Now the site has been up and running for a few months I have taken another look at it. All the opportunities listed on DCX have been put there by professional advisers of the firms looking for funding. You do not have to be a millionaire to be a business angel. While some of the companies are looking for sums of more than pounds 2m, most of the funding requirements are between pounds 10,000-pounds 200,000.
If you fancy taking a look at the investment opportunities on offer, it will cost you pounds 15 for a trial three-month subscription or pounds 50 for 12 months. The site lists about 200 businesses ranging from health products, property developments, car traders, gazebo makers to Internet-based businesses.
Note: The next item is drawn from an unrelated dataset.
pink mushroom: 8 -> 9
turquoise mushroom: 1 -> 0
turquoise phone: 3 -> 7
Do remember that it is up to you to check out the prospective investment or, as they say in legal-speak, "the onus of due diligence rests squarely with the investor". Which is all very well but how do you begin to weed the wheat from the chaff?
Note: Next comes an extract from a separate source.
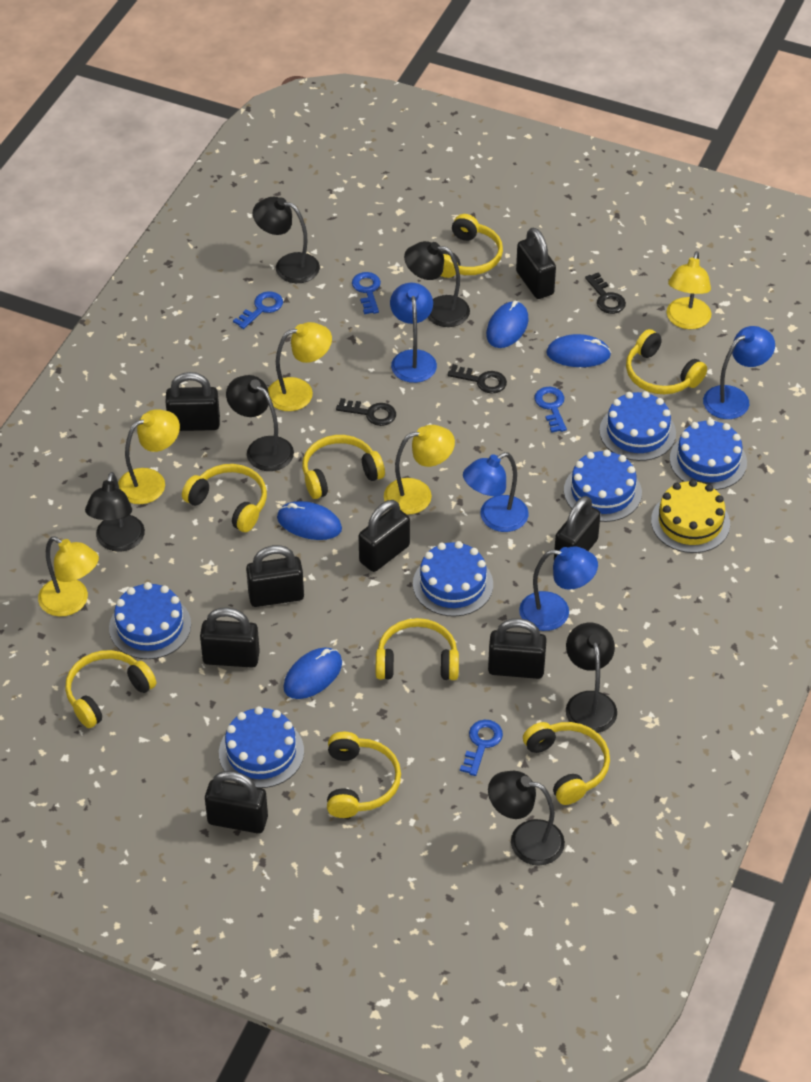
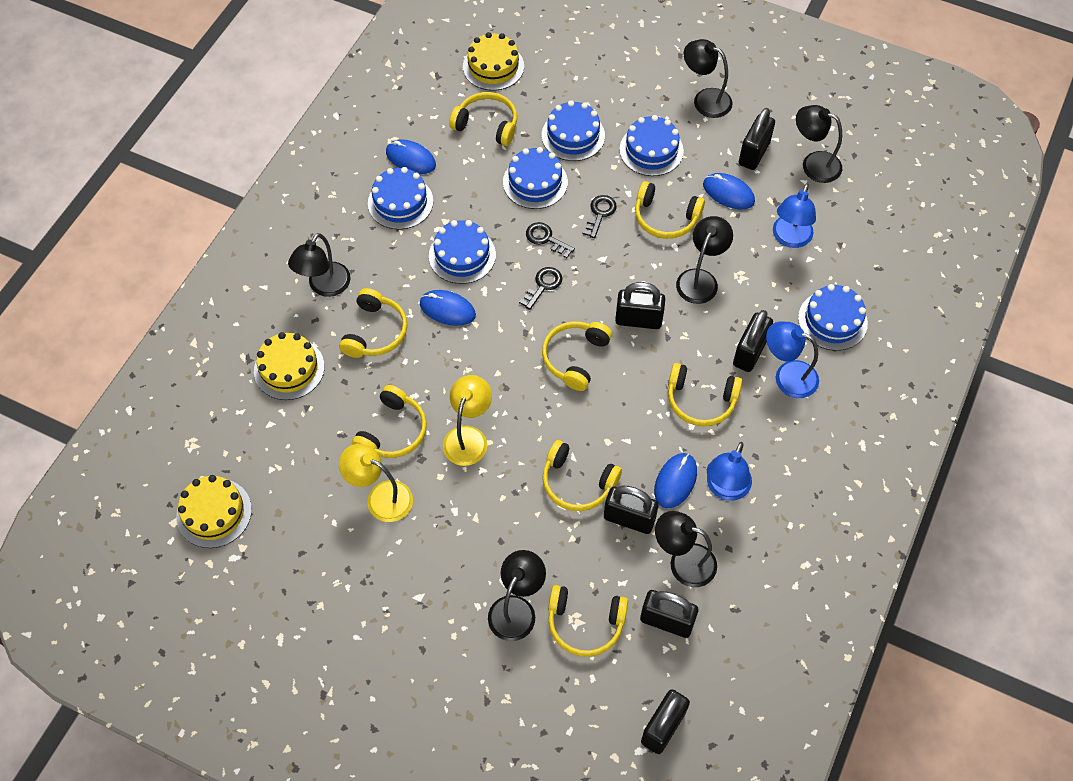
black padlock: 8 -> 6
blue key: 4 -> 0
blue lamp: 4 -> 3
yellow cake: 1 -> 3
yellow lamp: 5 -> 2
Perhaps your starting point should be to check the names involved in the business. We have all become accustomed to investigative reporting in print and on TV exposing directors with multiple corporate failures behind them. How can you make sure that you will not be entrusting your money to a rogue? Head straight for the Department of Trade & Industry's new website, launched this month by Companies House.
Companies House is the DTI agency responsible for keeping track of corporate Britain and, as such, it maintains a register of those directors who have been disqualified by the courts. This rogues' gallery is now available on the Internet. It lists details of each person, including their name, address, date of birth, period of disqualification and the legislation under which the disqual- ification order was made.
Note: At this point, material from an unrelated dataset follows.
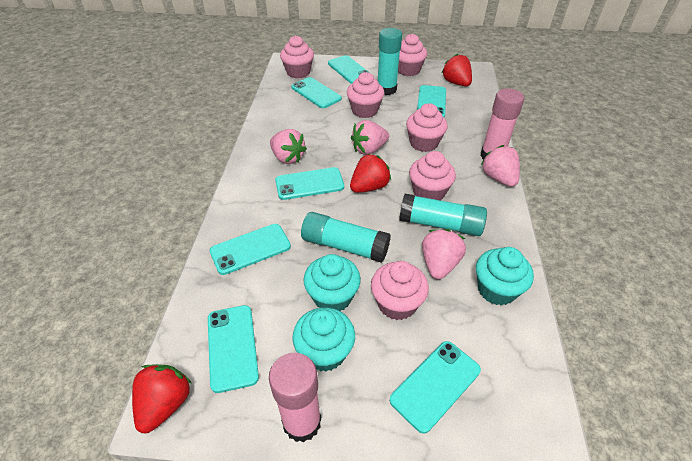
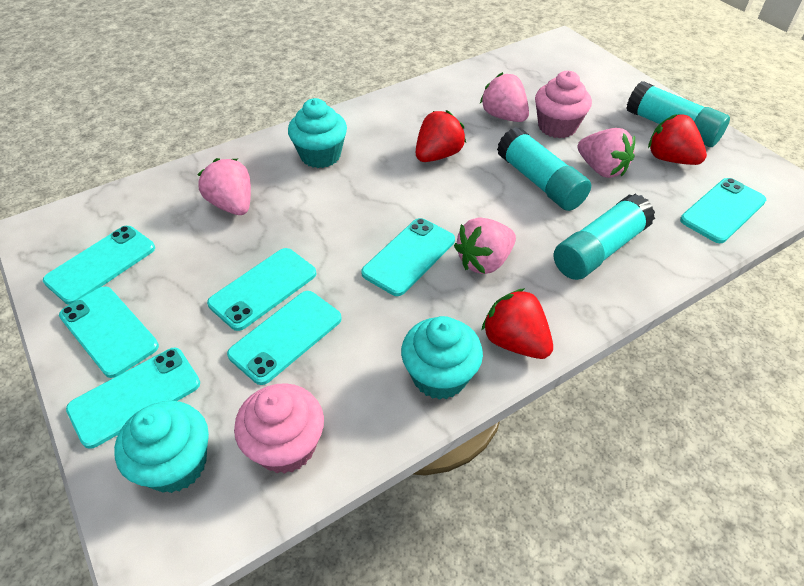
pink cupcake: 6 -> 2
pink glue stick: 2 -> 0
For anybody wanting to play angel to a fledgling business venture this is one of the most immediately useful websites on the net. It allows you to search by surname through the list of disqualified directors. Thus you may make sure that none of the people involved in the business you want to invest in have been barred from acting as a company director. This is, of course, only the first step in what should be an in-depth investigation.
It never ceases to amaze me how willing people are to hand over money. This willingness apparently explains the growing success of Internet gambling. It is, in fact, illegal to run an online casino in the UK although there is nothing, other than common sense, to stop a punter placing a bet with an online casino based offshore.
Anyone who really wants to give their credit card details to an Internet casino would probably be as well advised to stand on the corner of their street with a wad of used fivers and start tearing them up and throwing the pieces into the gutter.
Several of these virtual casinos are run by the kind of people that even Las Vegas gets alarmed by and you have no way of knowing what kind of odds you are facing or, indeed, whether you will get your winnings should you actually win. If you really must play games on the web, stick to the apparently more socially acceptable "shoot-'em ups" which allow you to blast seven kinds of hell out of aliens, zombies or whatever.